Persecution of Jehovah’s Witnesses in the United States:

BackgroundEdit

In the 1910s and 1920s, the Watch Tower Society, then associated with the Bible Student movement, was outspoken in its statements against other religious groups and of the Catholic Church in particular.[4] The Bible Students believed religion to be a “racket and a snare” and refused to be identified as a specific denomination for some time. It was not uncommon for members to carry placards outside churches and in the streets, proclaiming the imminent destruction of church members along with church and government institutions if they did not flee from “false religion”. The Watch Tower Society’s 1917 book, The Finished Mystery, stated, “Also, in the year 1918, when God destroys the churches wholesale and the church members by millions, it shall be that any that escape shall come to the works of Pastor Russell to learn the meaning of the downfall of ‘Christianity’.”[5]
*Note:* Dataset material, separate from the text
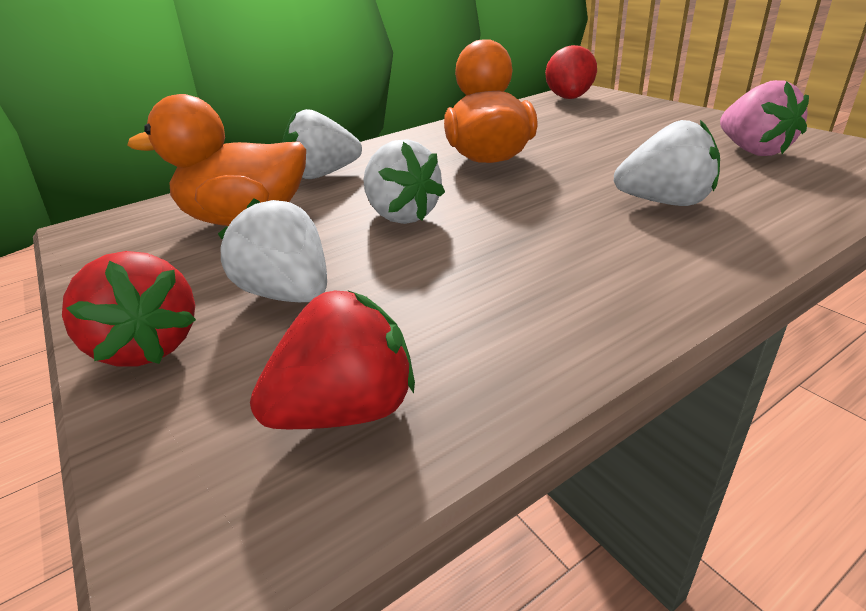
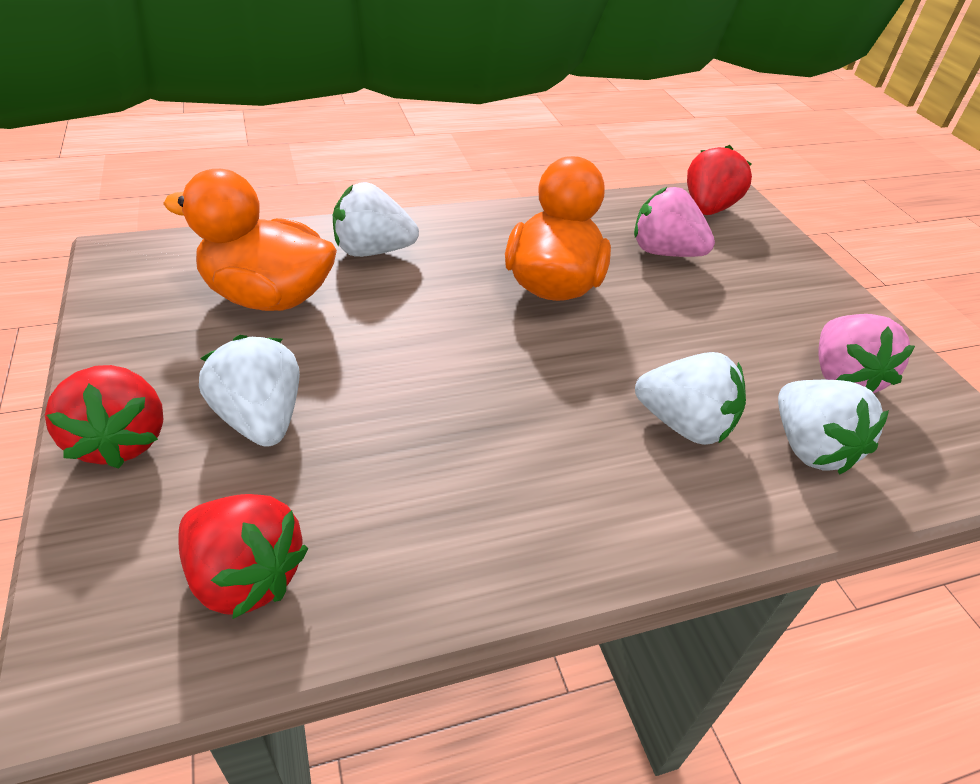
camera: 10 degrees right, 10 degrees up
(347, 410) = (245, 576): red strawberry -> red strawberry turned 45 degrees clockwise
(402, 215) = (415, 346): white strawberry -> white strawberry (809, 448)
(559, 124) = (664, 252): none -> pink strawberry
Citing The Finished Mystery, the United States federal government indicted the Watch Tower Society’s board of directors for violating the Espionage Act on May 7, 1918 for condemning the war effort. They were found guilty and sentenced to 20 years imprisonment; however, in March 1919, the judgment against them was reversed, and they were released from prison. The charges were later dropped.[6] Patriotic fervor during World War I fueled persecution of the Bible Students both in America and in Europe.[7]
In 1917, following the death of Charles Taze Russell—the founder of the Bible Student movement—Joseph Franklin Rutherford became president of the Watch Tower Society, and a leadership dispute within the society ensued; those who remained associated with the society became known as Jehovah’s witnesses in 1931.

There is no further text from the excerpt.